Nominating a Black woman will have great significance for both race and gender. This nominee will be only the fourth person of color to sit on our Supreme Court. This nominee will be the sixth woman to sit on our Supreme Court. And, while there have been two Black justices sit on the court, this will be the first Black female. There is value in having children see that our court looks like the society they live in. Regardless of race, gender or religion, a child should be able to look at our justices and see themselves sitting on the court someday. Judge Jackson wrote in her high school yearbook that she wanted ‘to go to law school and eventually have a judicial appointment.’
Women currently make up roughly 51 percent of the U.S. population. We have never had more than three women on the Supreme Court at one time. This shift – giving us four women – moves us closer to reflecting the actual population in our country. In addition, women comprise over 54 percent of all law students. Ensuring that the court is populated with qualified women is a natural consequence of women continuing to enter the legal profession.”
Supreme Court nominations, especially in recent history, are often highly scrutinized and politicized. What, if any, pushback do you expect we could see during the confirmation process?
”Modern confirmation hearings are pure political theater. Currently, Democrats hold a one-vote advantage in the Senate – with Vice President Kamala Harris constituting the 51st tie-breaking vote.
I do not expect too much pushback, as the finalist had been vetted previously. Judge Ketanji Brown Jackson was confirmed to the D.C. Court of Appeals (the most common ‘feeder’ position for modern Supreme Court nominees) on June 14, 2021, by a vote of 53 to 44. I would also expect that some of the female Republican senators might lend their support to the nominee. Senators Susan Collins, Lindsey Graham, and Lisa Murkowski all voted for Judge Jackson’s elevation from the District Court to the D.C. Court of Appeals.”
If confirmed, Judge Jackson will be the first former public defender to join the court. This runs counter to the large number of former prosecutors appointed to the federal judiciary.
Judge Jackson also share something in common with five current members of the court. Like Justices John G. Roberts, Elena Kagan, Gorsuch, Kavanaugh and Barrett, Judge Jackson previously served as a judicial law clerk on the United States Supreme Court. This would bring the total number of former Supreme Court law clerks to six – a shift in modern appointments. And, like Justices Roberts and Kavanaugh, Judge Jackson would be replacing the very judge she clerked for, Justice Breyer.

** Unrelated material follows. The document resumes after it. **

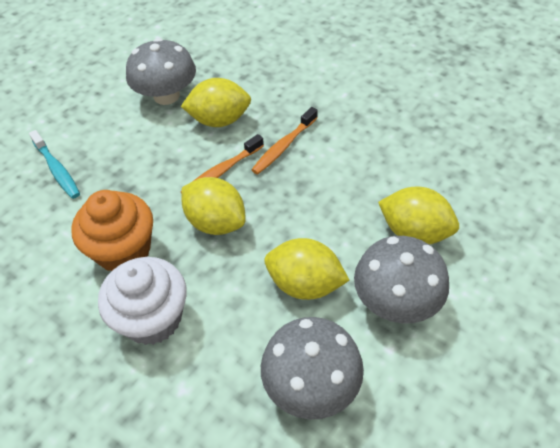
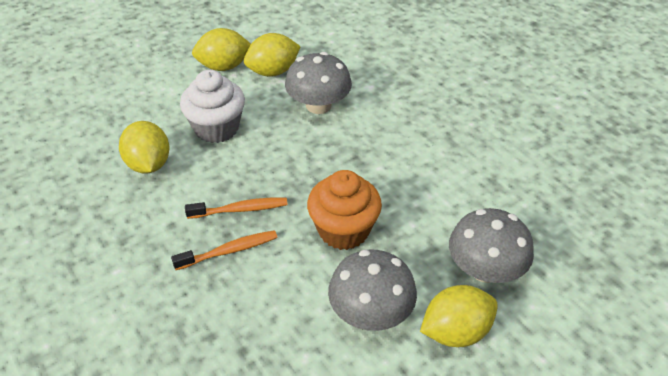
turquoise toothbrush: 1 -> 0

Jackson, having served as a federal judge for nearly nine years, brings more past judicial experience to her nomination than Justices Roberts (two years), Barrett (three years) and Thomas (1.5 years) combined. She also comes to this position with more past judicial experience than Justices Antonin Scalia (four years) and William Rehnquist (no past judicial experience).
In comparing Judge Jackson’s past judicial experience to the other female nominees, she ranks third among females: At the top is Justice Sotomayor (11 years on federal appellate court, six years on federal trial court), Justice Ginsburg (13 years on federal appellate court), Judge Jackson (nearly nine years – eight on federal trial court and nearly one on federal appellate court), Justice O’Connor (almost two years state appellate, five years state trial), Justice Barrett (three years federal appellate court), and Justice Kagan (no past judicial experience).